Douglas Holub doug.holub at comcast.net
Tue Oct 5 09:19:24 CDT 2004


So, would you say that the airspeed indicator is just as useful as an AOA indicator for establishing maximum glide or maximum rate of climb?  Or would Vx and Vy vary more with CG and weight than an AOA indicator would?
  ----- Original Message ----- 
  From: Jim Sower 
  To: Velocity Aircraft Owners and Builders list 
  Sent: Monday, October 04, 2004 8:54 PM
  Subject: Re: REFLECTOR: 65VT/ angle-of-attack system


  Al,
  <...The relative AOA of the two airfoils is fixed. ...>
  Actually, they're not.  AoA / incidence are respectively the angle(s) between the chord of the airfoil and the airstream / fuselage centerline respectively.  The airfoil chord line is the line between the "stagnation point" on the nose of the airfoil to the tip of the trailing edge.  Wing flap or canard elevator deflection increase the camber of the airfoil and increase both the incidence angle and the AoA.  An AoA indicator measures airflow relative to a fixed line (the fuselage centerline?) and assumes fixed incidence angle (which is not the case with a canard unless you never deflect the elevator).
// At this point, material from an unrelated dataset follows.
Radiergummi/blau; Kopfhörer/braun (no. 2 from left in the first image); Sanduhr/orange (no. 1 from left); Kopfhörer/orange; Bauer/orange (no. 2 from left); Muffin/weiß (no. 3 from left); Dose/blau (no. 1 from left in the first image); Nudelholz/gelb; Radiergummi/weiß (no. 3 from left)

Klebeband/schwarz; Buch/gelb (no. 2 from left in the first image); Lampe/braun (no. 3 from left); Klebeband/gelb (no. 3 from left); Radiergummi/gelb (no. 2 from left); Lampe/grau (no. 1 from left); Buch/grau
  <...could be useful for determining canard stall at one configuration; full elevator deflection ...>
  Actually, the canard stall does not always occur at full elevator deflection either.  

  With aft CG, relatively little elevator deflection rotates the fuselage considerably, and the the canard will stall at an AoA that consists of the largish fuselage AoA plus the relatively small increase in incidence caused by relatively small elevator deflection.
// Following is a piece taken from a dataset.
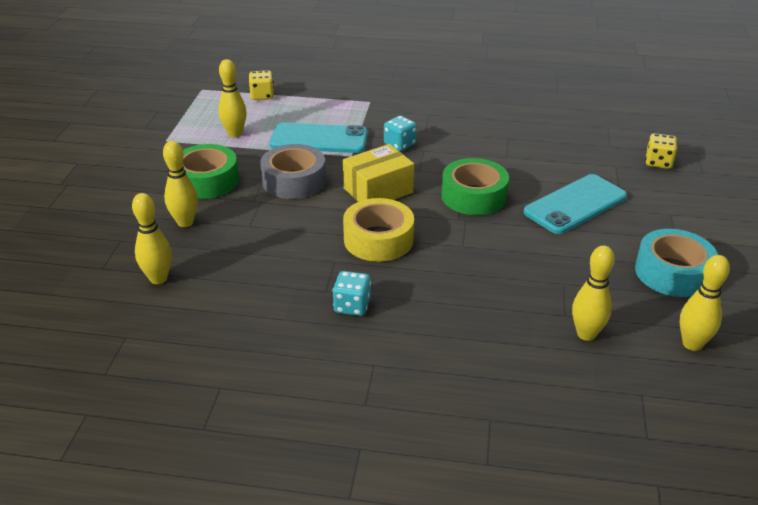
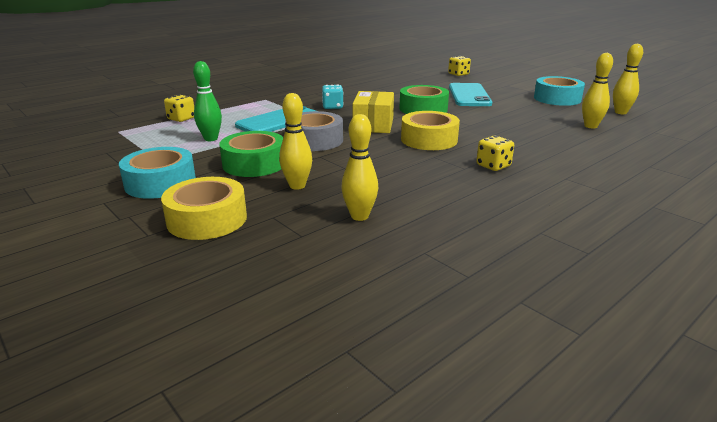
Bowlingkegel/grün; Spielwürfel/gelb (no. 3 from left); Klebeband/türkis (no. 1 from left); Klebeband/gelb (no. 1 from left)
  With forward CG, it takes much more (full?) elevator deflection to rotate the fuselage less, for the canard to stall.  Here, the fuselage AoA is much smaller, but the canard incidence increase is much larger with full elevator deflection.  

  The canard stalls in both instances, but the "AoA" that the transducer sees is a good bit lower at forward CG than at aft CG.

  You may recall from your Cessna days that the airplane had to be pretty cocked up to stall clean, and much less so to stall with the flaps down.  The AoA of the airfoil was not that much different clean or dirty, but the incidence of the chord line increased radically when you lowered the flaps.  By the same token, cruising at, say 70 kts the airplane had relatively level attitude, but drop the flaps and maintain 70 kts straight and level and you were looking at the trees.  The AoA of the airfoil didn't change radically, but the angle between the wing chord line and the fuselage did.

  So for a canard, AoA is a little like teats on a bull .... Jim S.


  Al Gietzen wrote:

Angle of Attack is a very useful tool for conventional plan form 
airplanes.  It is of little value for canard type aircraft since the 
wing you're trying to observe is the canard, and the incidence and 
aerodynamic properties (like stall AoA) are constantly changing (with 
elevator deflection). 

It just doesn't tell you anything particularly useful ... Jim S.

Good point, Jim.  However, I do think that it could be useful for
determining canard stall at one configuration; full elevator deflection.
Using the pressure port system, I'd expect installation on the main wing
will work fine; you just need to calibrate it the canard stall point.  The
relative AOA of the two airfoils is fixed.